Time magazine recently had an article by Jeffrey Kluger which explained why bi-lingualism has a profound impact on the development of the brain. (See http://healthland.time.com/2013/04/23/bilingualism/) Kluger noted that the child is a “crude linguist from the moment of birth—and perhaps even in the womb—as he/she can begin to recognize sound patterns and to make sense out of them producing what we first hear as ‘babble.’” This “babble” is gradually refined into a language depending on what parts of the “babble” are reinforced by the parents and others in his social world. Kluger used the example of “dog-chien” for children born into one bi-lingual family, as a child in that family will discover that two different terms from what will come to be learned as two different languages are available to refer to the same object. The child can learn to “toggle” between the two different words to describe the same object and in so doing learn nimbleness in reference to language. And this “nimbleness” will be learned at a time when “neurological plasticity” is present, meaning that it is a skill that can be learned and can stay with the child for his/her lifetime. This is significant because the child can learn to apply this “nimbleness” to the whole of his/her world and see things in less rigid ways.

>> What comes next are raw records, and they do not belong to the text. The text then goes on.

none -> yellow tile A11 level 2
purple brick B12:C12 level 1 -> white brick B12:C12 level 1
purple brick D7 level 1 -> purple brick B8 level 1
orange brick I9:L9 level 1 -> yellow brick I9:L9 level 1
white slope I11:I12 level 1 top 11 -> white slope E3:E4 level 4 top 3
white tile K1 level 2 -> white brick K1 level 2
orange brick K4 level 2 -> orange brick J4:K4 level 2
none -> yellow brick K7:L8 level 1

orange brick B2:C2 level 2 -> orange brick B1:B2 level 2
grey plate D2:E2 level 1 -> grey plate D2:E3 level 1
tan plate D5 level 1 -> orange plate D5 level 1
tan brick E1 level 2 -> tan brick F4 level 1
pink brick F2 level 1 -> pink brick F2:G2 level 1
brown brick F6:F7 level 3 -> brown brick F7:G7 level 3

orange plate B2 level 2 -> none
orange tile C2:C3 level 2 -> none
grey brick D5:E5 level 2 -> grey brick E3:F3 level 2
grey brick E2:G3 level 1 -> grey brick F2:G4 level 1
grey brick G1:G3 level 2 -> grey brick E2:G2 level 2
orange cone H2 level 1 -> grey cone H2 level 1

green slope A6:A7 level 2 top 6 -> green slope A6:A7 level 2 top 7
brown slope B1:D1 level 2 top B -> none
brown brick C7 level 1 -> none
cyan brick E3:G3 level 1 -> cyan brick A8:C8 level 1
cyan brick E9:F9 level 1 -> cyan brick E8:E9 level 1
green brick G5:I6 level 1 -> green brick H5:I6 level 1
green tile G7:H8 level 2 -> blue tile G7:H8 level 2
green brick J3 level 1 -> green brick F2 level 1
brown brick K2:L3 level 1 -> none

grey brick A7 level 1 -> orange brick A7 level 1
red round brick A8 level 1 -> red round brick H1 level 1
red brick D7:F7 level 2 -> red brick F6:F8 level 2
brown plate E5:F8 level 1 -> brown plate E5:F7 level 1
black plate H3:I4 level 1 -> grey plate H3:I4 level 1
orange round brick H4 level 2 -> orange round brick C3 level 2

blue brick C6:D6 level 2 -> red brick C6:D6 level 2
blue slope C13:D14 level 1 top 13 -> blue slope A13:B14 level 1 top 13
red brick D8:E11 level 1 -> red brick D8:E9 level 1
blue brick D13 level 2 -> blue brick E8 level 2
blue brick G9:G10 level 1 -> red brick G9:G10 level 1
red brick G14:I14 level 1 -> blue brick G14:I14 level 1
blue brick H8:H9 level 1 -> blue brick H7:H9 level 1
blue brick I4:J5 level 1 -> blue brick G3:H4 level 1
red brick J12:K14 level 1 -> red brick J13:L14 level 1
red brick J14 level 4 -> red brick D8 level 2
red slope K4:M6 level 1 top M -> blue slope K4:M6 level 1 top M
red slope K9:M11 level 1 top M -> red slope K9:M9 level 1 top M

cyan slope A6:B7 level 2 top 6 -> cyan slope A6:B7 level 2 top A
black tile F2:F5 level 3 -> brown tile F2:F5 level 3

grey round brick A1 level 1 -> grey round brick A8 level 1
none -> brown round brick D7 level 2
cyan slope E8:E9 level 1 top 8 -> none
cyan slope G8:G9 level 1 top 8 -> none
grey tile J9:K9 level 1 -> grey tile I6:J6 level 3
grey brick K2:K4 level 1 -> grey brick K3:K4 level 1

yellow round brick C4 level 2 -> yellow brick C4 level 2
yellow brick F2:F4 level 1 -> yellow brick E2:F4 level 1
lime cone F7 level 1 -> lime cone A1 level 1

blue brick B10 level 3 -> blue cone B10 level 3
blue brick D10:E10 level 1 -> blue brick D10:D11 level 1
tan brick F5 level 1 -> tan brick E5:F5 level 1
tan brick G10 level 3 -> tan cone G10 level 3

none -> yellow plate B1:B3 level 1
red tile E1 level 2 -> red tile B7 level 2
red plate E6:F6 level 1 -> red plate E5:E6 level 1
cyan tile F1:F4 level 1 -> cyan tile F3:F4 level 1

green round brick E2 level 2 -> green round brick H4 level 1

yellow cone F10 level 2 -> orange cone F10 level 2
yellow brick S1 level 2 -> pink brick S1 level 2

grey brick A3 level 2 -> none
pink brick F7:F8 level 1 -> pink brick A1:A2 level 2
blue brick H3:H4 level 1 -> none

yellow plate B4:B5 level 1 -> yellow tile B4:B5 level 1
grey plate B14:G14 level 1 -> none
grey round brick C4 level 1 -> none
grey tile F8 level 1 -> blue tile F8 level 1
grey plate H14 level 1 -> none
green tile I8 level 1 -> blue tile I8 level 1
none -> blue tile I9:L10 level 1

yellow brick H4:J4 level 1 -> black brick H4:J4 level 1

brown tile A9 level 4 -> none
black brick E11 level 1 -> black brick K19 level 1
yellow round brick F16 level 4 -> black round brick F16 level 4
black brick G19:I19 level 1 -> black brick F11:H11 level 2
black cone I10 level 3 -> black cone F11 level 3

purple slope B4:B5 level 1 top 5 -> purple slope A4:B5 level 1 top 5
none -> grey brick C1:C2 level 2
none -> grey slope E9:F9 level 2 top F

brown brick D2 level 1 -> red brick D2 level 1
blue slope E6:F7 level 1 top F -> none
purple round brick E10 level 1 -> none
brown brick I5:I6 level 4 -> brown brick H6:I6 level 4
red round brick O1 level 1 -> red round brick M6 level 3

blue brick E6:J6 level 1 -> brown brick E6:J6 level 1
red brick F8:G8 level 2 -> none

Kluger also cites research by Sean Lynch that multilingual kids may exhibit social empathy sooner than children who have been exposed to only one language. Lynch noted, “The theory of mind—understanding that what’s in your head is not the same as what’s in other people’s heads–does not emerge in children until they are about three years old. Prior to that, they assume that if, say, they know a secret you probably do too. There is a kind of primal narcissism in this—a belief that their worldview is the universal one.” Lynch argues that being exposed to more than one language is very helpful in facilitating a child’s ability to forego that initial self-centeredness and learn that there are other ways of looking at the world.

I found his observation about “primal narcissism” describing the belief that your world view is the universal world view very interesting in light of our own culture. For example, even the stalemate between liberals and conservatives reflects this “primal narcissism” when elements of both belief-systems fail to understand that the other side can have a viewpoint which is worthy of respect.

I’d like to conclude with my own story of discovering a second language and how novel the experience was. When I was only six or seven years of age “French” came to the public schools in “Smallville”, Arkansas in the early ‘60’s. I found it so interesting to learn that somewhere else in the world a dog was called a “chien” or a boy a “garcon” that a father was “pere” or that an apple was a “pom.” This created in my heart even then a rudimentary notion of “difference” which continues to be a compelling interest of mine five decades later. And then one day I learned a particular expression which really nailed the phenomena down for me when I learned that when the French refer to having “goose-bumps”, they say, “I have the skin of a chicken. (avoir la chaire de poule) My little mind was at first puzzled, asking, “Well, why don’t they just use the term “goose-bumps”? “Difference” then sunk in on in some rudimentary fashion, though it would be decades before the true significance of “difference” overcome the rigid conservatism of my upbringing.

In my present employment as an occasional substitute teacher with younger elementary children, I am pleased to note that even in the conservative region of Northwest Arkansas the schools give daily attention to the prevalence of Hispanic and Marshallese children, frequently using terms and even little ditties from each of these languages. This must have a positive impact on the development of these little minds. One caveat should be noted, however. This multi-lingualism helps but it alone will not overcome other pressures in local culture, or in any culture, to maintain that “primal narcissism”.